When he was a kid, Sam's life had been saved by a little girl, a kitsune-a fox creature that has to eat a certain part of the human brain to survive. The girl had killed her own mother to protect Sam. Later, as an adult, she had never killed. She worked as a mortician, getting the brain matter she needed from the dead. But when her son got terribly sick, she realized she had to get him fresh meat and killed a human for him. When her son recovered, she swore to Sam that she would never kill again, and he spared her life. But then Dean went behind Sam's back and killed her. She had murdered people, after all, even if the victims she chose were scum-a heroine drug dealer among them. Dean had a mission, didn't he? He had to protect humanity.
He felt bad about her, though. She haunted him. Dean had sent her son away on his own, vowing that if the boy ever murdered anyone, he'd show up and kill him. The boy had stared at him with hatred, and sworn that the only person he'd ever kill was Dean. Then he'd run off.

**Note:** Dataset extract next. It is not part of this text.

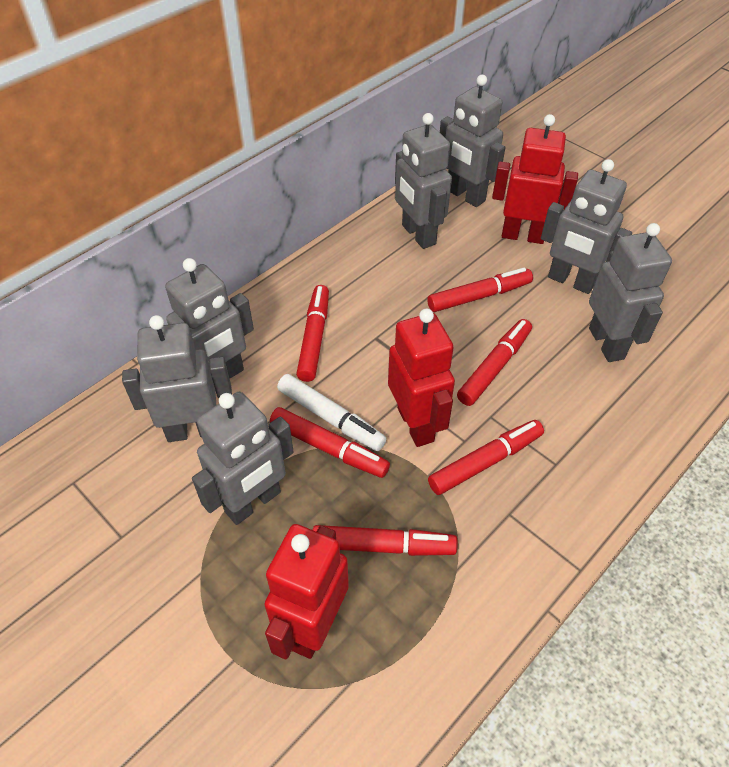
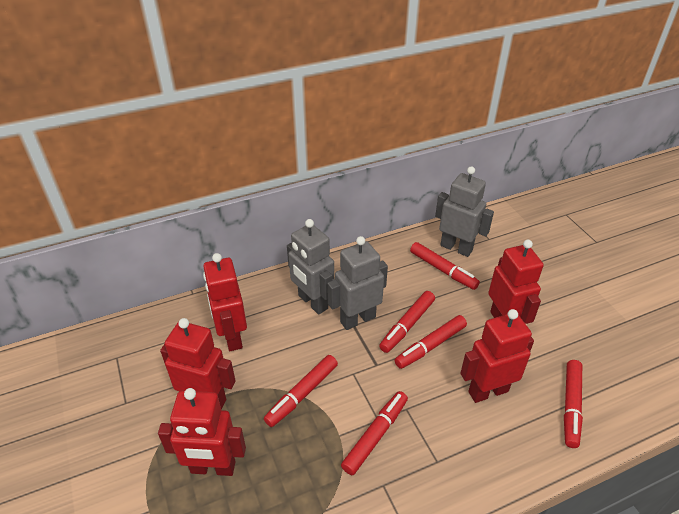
grey robot: 7 -> 3
red robot: 3 -> 5
white marker: 1 -> 0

If Sam ever found out, Dean knew it would change his brother's opinion of him. He would be tarnished in Sam's eyes.
Dean knew that even when you make a decision you think is for the best, it can change how people feel about you. Killing Amy was right. He knew that. She would have killed again. But it had put the trust between him and his brother in jeopardy. Sam would feel betrayed if he found out Dean had gone behind his back.
God knew, that's how Dean felt about Castiel, though Cas sure as hell had made far more epic mistakes than Dean. Castiel had once told him that he thought of Dean as family. Dean had begged the angel to defuse after he'd taken on the power of all those souls from Purgatory, but Cas hadn't listened, and instead became drunk with power, his original good intentions lost in his megalomania.
He'd betrayed them all. Dean had trusted him, remained loyal even when Sam and Bobby suspected that Cas was going dark side. Dean had refused to believe it then, but they'd been right.
Dean forced himself to think about something else. He wondered how Bobby and Sam were faring at the seaside, and if Bobby would talk to Sam about his Hell memories.
The temperature continued to dip lower. The snowflakes, which had been huge and clumped together at first, were now smaller and discrete, a sure sign of increasing cold. Dean shivered a bit, then stood up to walk around the perimeter in an attempt to get warm.
On Dean's second lap, Jason sat bolt upright with a garbled shout.
"What is it?" Dean said, scanning the surrounding trees.
Jason looked around, confused. "Nightmare. Sorry." He slumped back into his bag.
Dean made another circuit, glancing at Jason as he tossed and turned. Finally, Jason sat up again. "I can watch for a while."
Grateful, Dean took him up on his offer and climbed inside his own warm sleeping bag while Jason took the watch.
Snow floated down, dusting his eyelashes. With only his face sticking out of his bag, Dean drifted off to the sensation of his nose going slightly numb with cold. Around him the forest creaked and gusts sighed in the trees. He knew it was just the wind, but he couldn't fight the feeling that the aswang was close by their camp, breathing in the darkness.